A choppy day in the South of France is the perfect proving ground for the flagship NAVETTA 75. Story ALAN HARPER
It was blowing — not hard, but hard enough. From the shelter of the Vieux Port, where the Cannes Yachting Festival is held, I could see the flag on a bell tower high above, straining in the stiff westerly breeze. Nevertheless, we extricated the Absolute Navetta 75 from its impossibly tight berth, rounded the lighthouse on the end of the breakwater, turned into the wind and loped across the 4- to 5-foot seas.
The hull’s fine forefoot sliced through the swells like a razor. The bow barely lifted, and raised hardly any spray as we accelerated toward the lee of the high ground along the western side of the Bay of Cannes. Even quite close to shore, there was still something of a chop as we turned beam-to the waves for our speed runs. I was mentally preparing for a rollfilled ride, since Absolute’s flagship Navetta 75 is a big boat in every way: voluminous, beamy and tall. At that moment, I was focused on its tallness, conscious of how much weight was invested in the large salon windows, the substantial flybridge structure and the hardtop on sturdy supports. With the boat’s center of gravity so far above the waterline, I took the wheel and glanced around to make sure everyone was sitting down.
We had the yacht’s Seakeeper turned off, which is how I prefer it for a sea trial. And the Volvo Penta trim system, which I normally keep on its automatic setting, wasn’t set up yet. So, I spread my feet a little farther apart and eased the helm over. With two 1,000hp Volvo D13s mated to IPS drives, the 75 thrust itself forward with surprising willingness. Running parallel to the shore and amid the short, steep chop, we reached a maximum of just over 25 knots with very little fuss, and then did the same in the other direction.
The roll I anticipated simply didn’t materialize.

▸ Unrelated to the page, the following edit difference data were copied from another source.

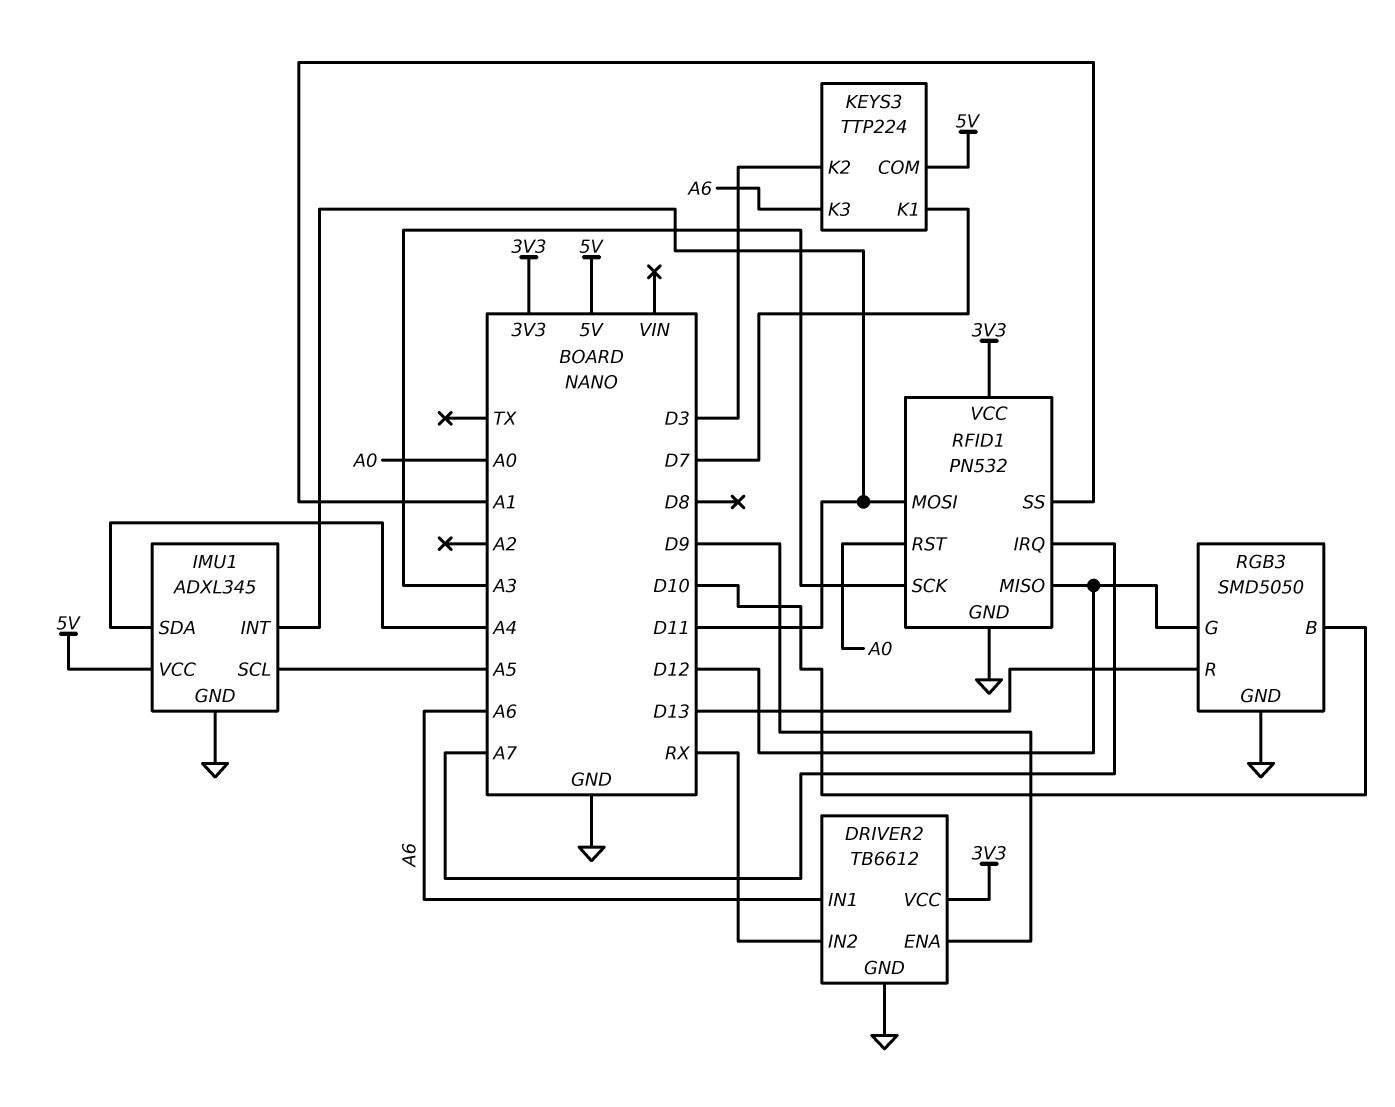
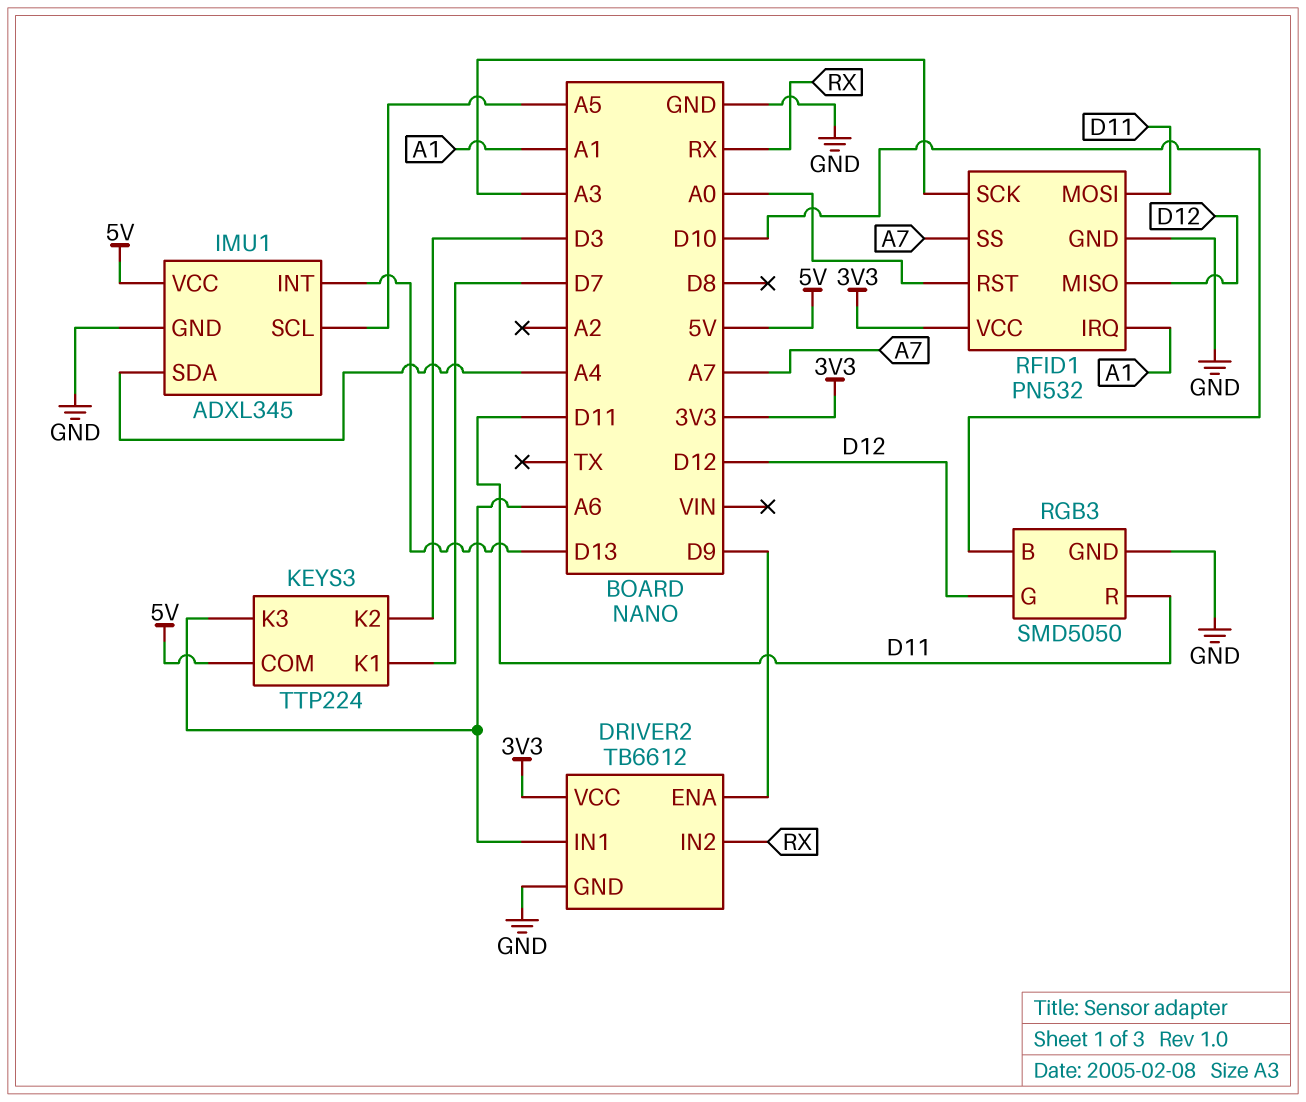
IMU1 pin INT: D11 -> D13
RFID1 pin IRQ: A7 -> A1
RFID1 pin SS: A1 -> A7
RGB3 pin R: D13 -> D11

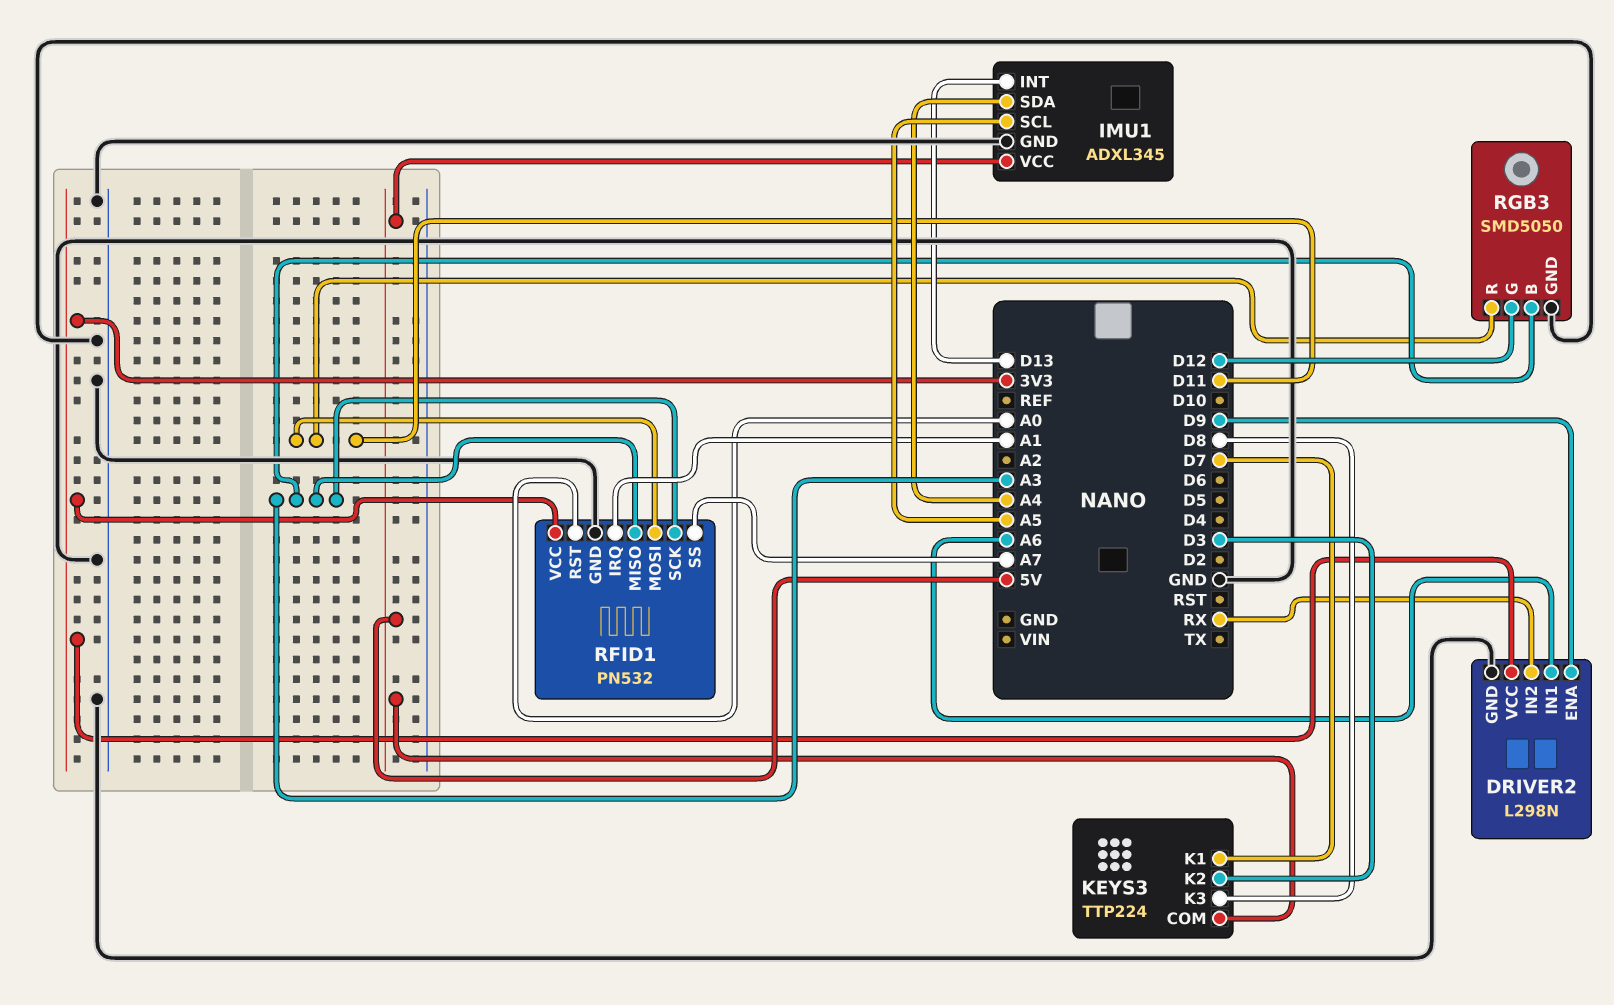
DRIVER2: TB6612 -> L298N
KEYS3 pin K3: A6 -> D8
RFID1 pin MISO: D12 -> A3
RGB3 pin B: D10 -> A3

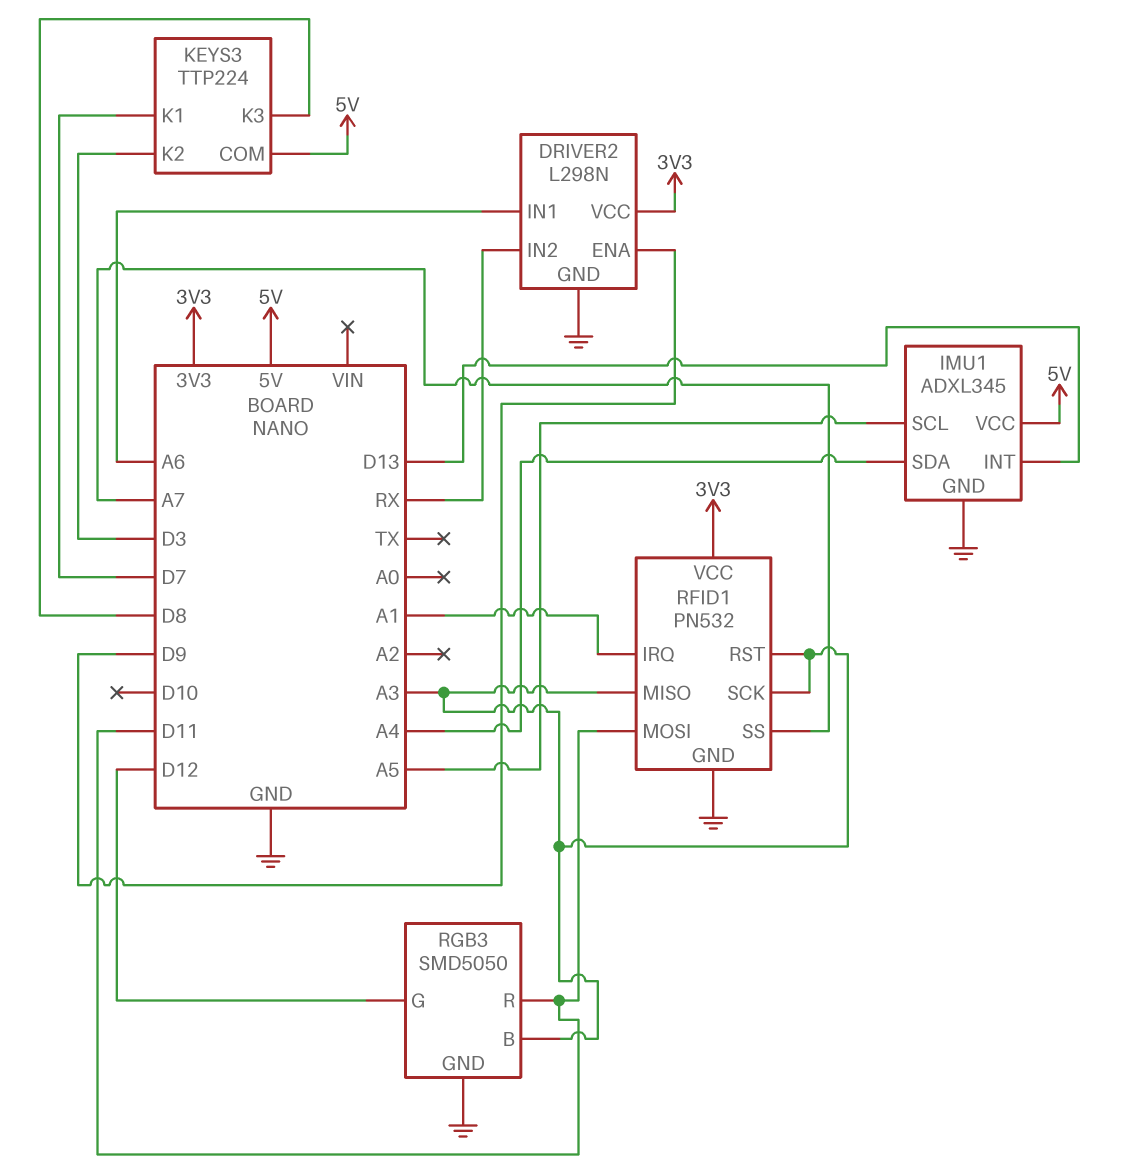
RFID1 pin RST: A0 -> A3

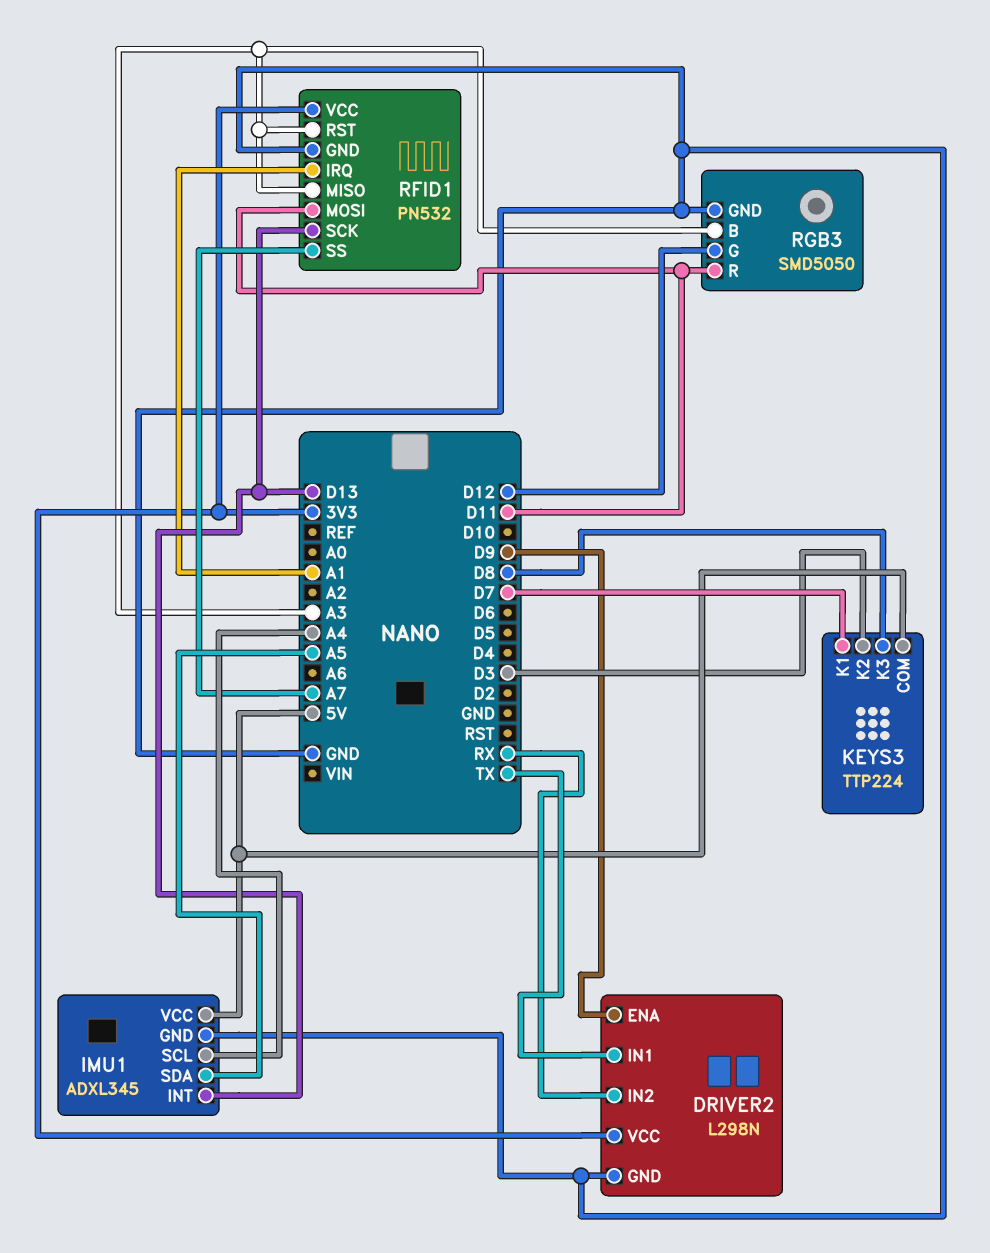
DRIVER2 pin IN1: A6 -> TX
IMU1 pin SCL: A5 -> A4
IMU1 pin SDA: A4 -> A5
RFID1 pin SCK: A3 -> D13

The hull felt solid and stable when barreling along on plane. Even at low speeds, the movement was more up and down than side to side. I thought I might be able to catch it out downwind, or with the seas on the quarter, but the 75 tracked beautifully and required little helm input to steer a steady course. Downwind, a few drops of spray occasionally showed themselves in front, which is normal with a plumb bow.
Inside, this new flagship evolution of Absolute’s Navetta 73 also has a lot to like. There’s an additional 18 inches of hull length in the Navetta 75, which means more generous crew quarters. Otherwise, the internal bulkheads haven’t moved, and the belowdecks layout is identical. There’s a VIP stateroom amidships with a smart open-plan arrangement to port (the sink is beneath the hull window, and the head and shower are on either side of the sink in their own compartments). Forward is the owner’s stateroom, with a bigger, fullbeam head and shower compartment, and a private companionway leading down from the starboard side of the wheelhouse. This stateroom is on its own deck level because the hull’s forward sections are narrow; Absolute used the space underneath for stowage that’s accessed via the port double-berth stateroom.
Attention to sound is also evident on this yacht, both in the engine room soundproofing and in Absolute’s use of rattle-free sliding doors throughout the accommodations. The absence of internal doors swinging to and fro makes a real difference.
The layouts of the deck salon and wheelhouse are also little changed from those of the earlier Navetta 73—which, after due consideration, the designers probably felt couldn’t really be improved. The layout includes a seating area and sideboard, an eight-seat dining table, and the galley conveniently placed for the wheelhouse and the table. Cutaway bulwarks allow for spectacular views through the panoramic windows.
It’s outside that the principal design changes can be seen. The gunwales of the 75 now swoop downward, perhaps to make the profile less boxy. The window shapes in the hull have also been modified, although not the windows and portholes themselves.
Meanwhile, up on the flybridge, the only pieces of fixed furniture are the helm seats, the bar aft, the long sideboards flanking the dining table, and the settee by the helm. Owners can choose freestanding furniture for the rest of this space, and Absolute offers modular chairs and tables here and in the cockpit, from Italian outdoor specialists Terraforma. The furniture can be easily rearranged into whatever layout suits the occasion, with powdercoated aluminum frames and rubber feet to keep all the pieces in place. Both the cockpit and flybridge have glass balustrades aft to enhance the view.
Owners with pets and toddlers will need to mind the open spaces in the bulwark gates on each side of the cockpit, but short of that concern, I found everything quite impressive aboard the Absolute Navetta 75. My initial worries about the elevated center of gravity were for naught. Everything turned out to be fine. Absolutely fine.